Hope

on 04 November 2007

Colons, dumpsters, porn, the F bomb.

Sigh...I have nowhere to go--

but clean.

It's early in the month-- don't hold me to anything for TOO long.

I do hate to hitch a more introspective topic to this kind of line up, but...well--I 'm gonna.

At Mass this morning our priest, who I don't listen to much...what with the whole hypocritical/personality of a houseplant issue he has going, said something which made me actually reach for a pen--you thought I was going to say automatic weapon, didn't cha?.

He said,

"Pray God forgive us the limits our failings impose on hope."

I think it was part of opening prayers and maybe, because of my already considerable ego, my ears perked up. Dunno. But I heard this and I wrote it down because I knew I would not be able to sit there and be generally annoyed at him and analytical at the same time. I have tried this before, the outcome is never productive.

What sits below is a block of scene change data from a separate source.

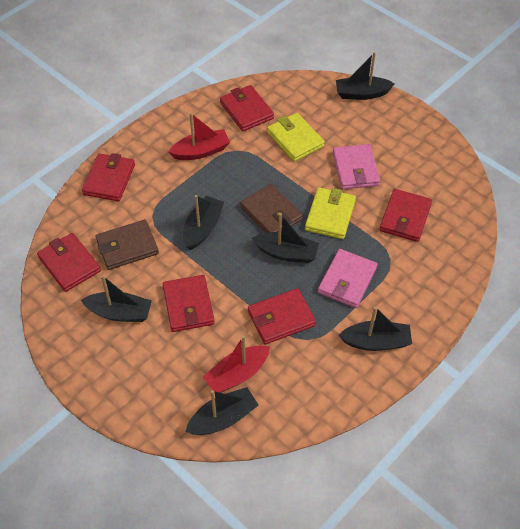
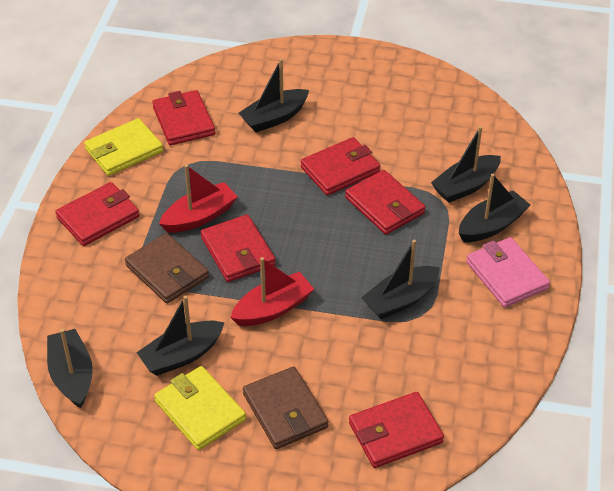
pink wallet: 2 -> 1

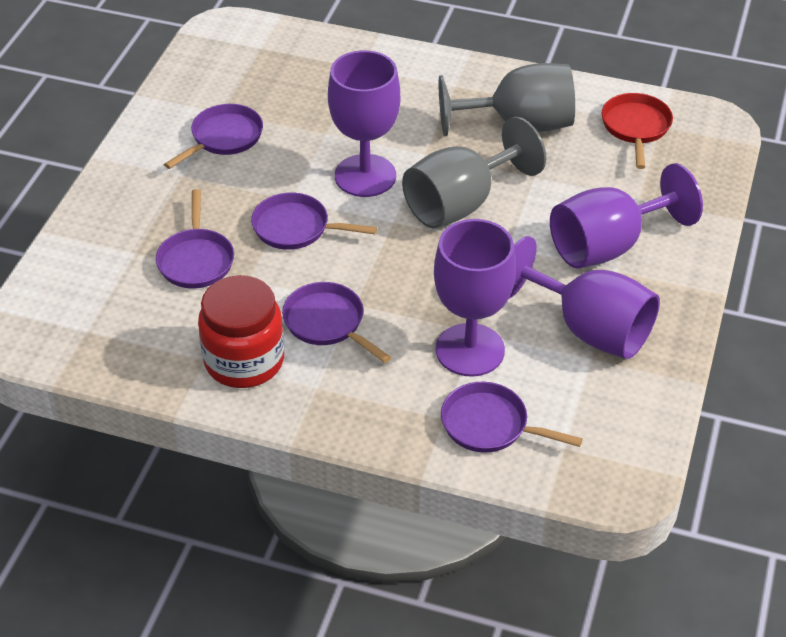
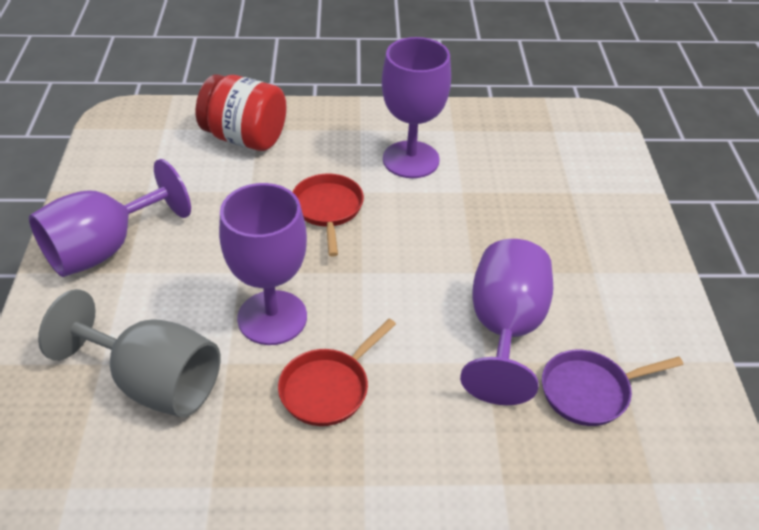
grey goblet: 2 -> 1
purple pan: 5 -> 1
red pan: 1 -> 2

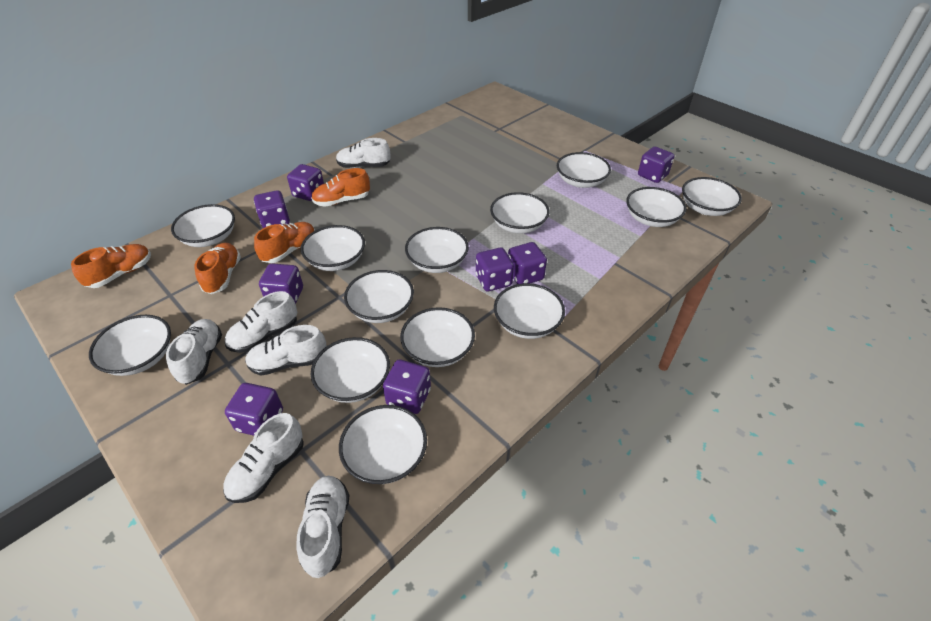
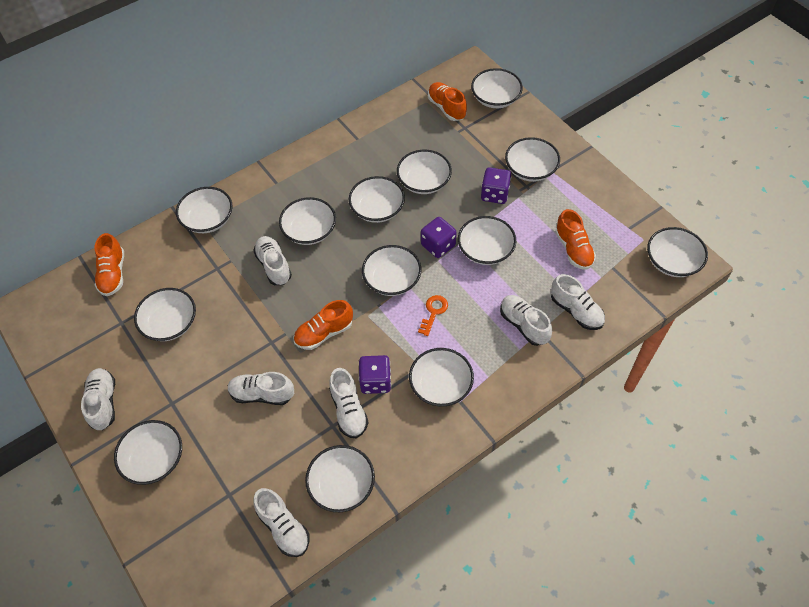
orange key: 0 -> 1
purple dice: 8 -> 3
white shoe: 6 -> 7

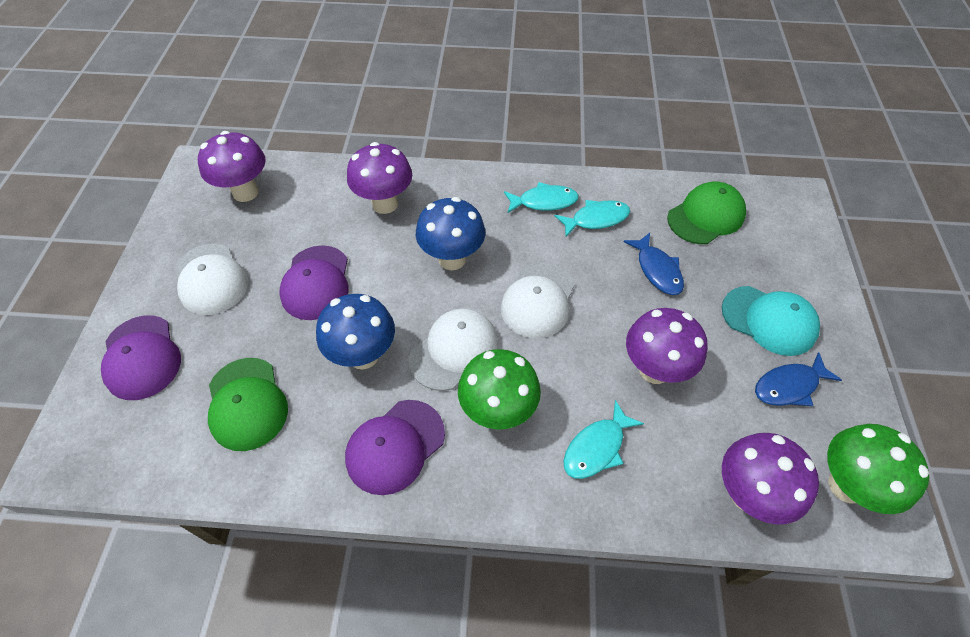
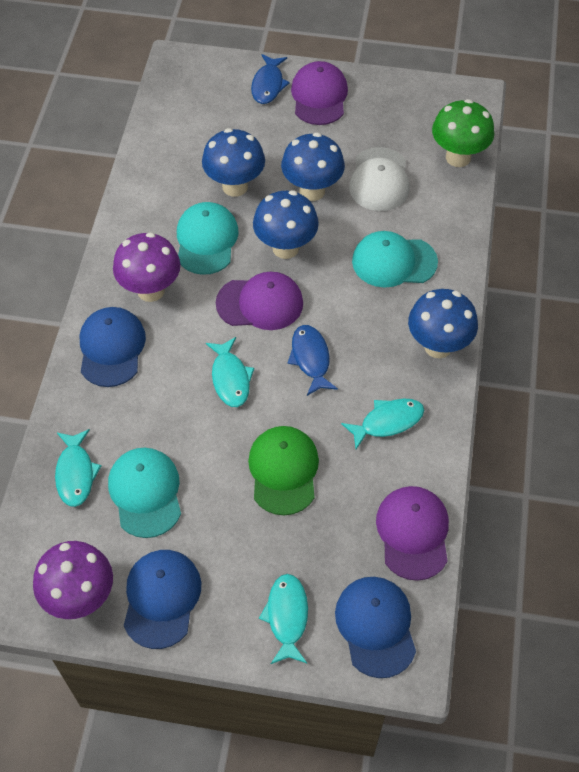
blue cap: 0 -> 3
blue mushroom: 2 -> 4
green cap: 2 -> 1
green mushroom: 2 -> 1
purple mushroom: 4 -> 2
turquoise cap: 1 -> 3
turquoise fish: 3 -> 4
white cap: 3 -> 1

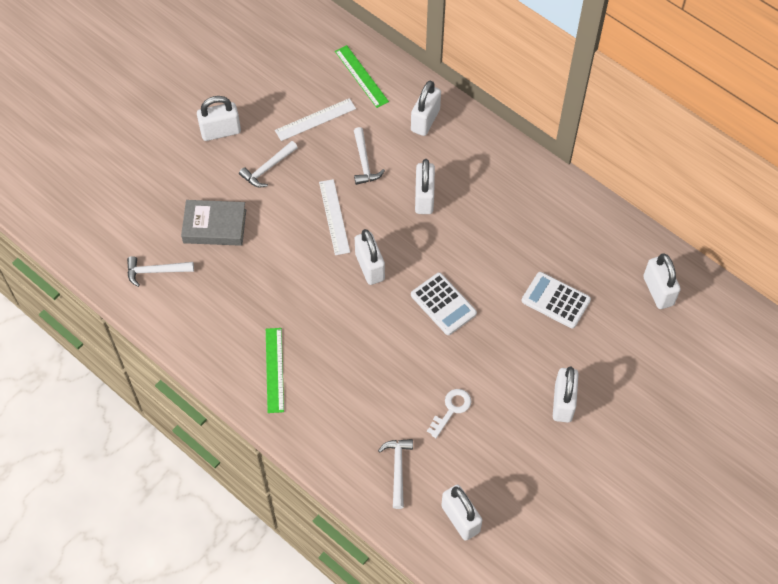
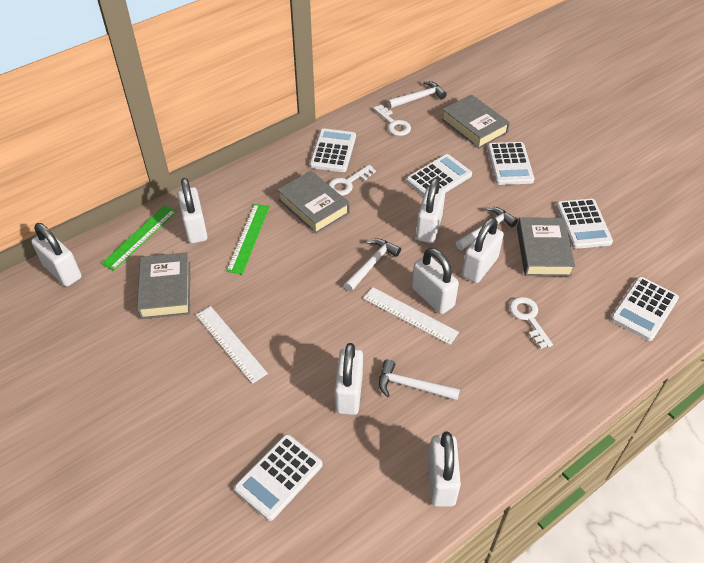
grey book: 1 -> 4
white calculator: 2 -> 6
white key: 1 -> 3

Incidentally, human beings like him give Catholics a bad name--which is generally the only thing which does cross my mind with any regularity, if he is the one offering the Mass that day.

Today for some reason though I was more plussed than usual. He asked God to forgive the limits our failing imposes on hope? He spoke on our behalf?

I wanted to say, "Speak for yourself, man!"

or look up and tell God, " Umm...'scuse me?" (waving hand wildly)

"Uhhhh listen uhhhh,"

(finger switching back and forth between us)

"--look we aren't together."

"K?"

"I mean---just so you know--"

"What?"

"Yeah, yeah you're omniscient.

"So what?"

"and I'm thorough."

"Shoot me for covering my own ass."

but I didn't because while I was irritated, I could not determine specifically why. Was it just a general irritation at his ongoing hypocrisy? He can be distracting like that. In his homily he complained about why people never take their tardiness to church to Confession and pointed out that it was the same people that leave early after Communion...All I could think was Dude...you can't make it up a 100 foot aisle for the Processional, but truck across a 400 ft parking lot for church breakfasts?? Let's lay off the public castigation shall we?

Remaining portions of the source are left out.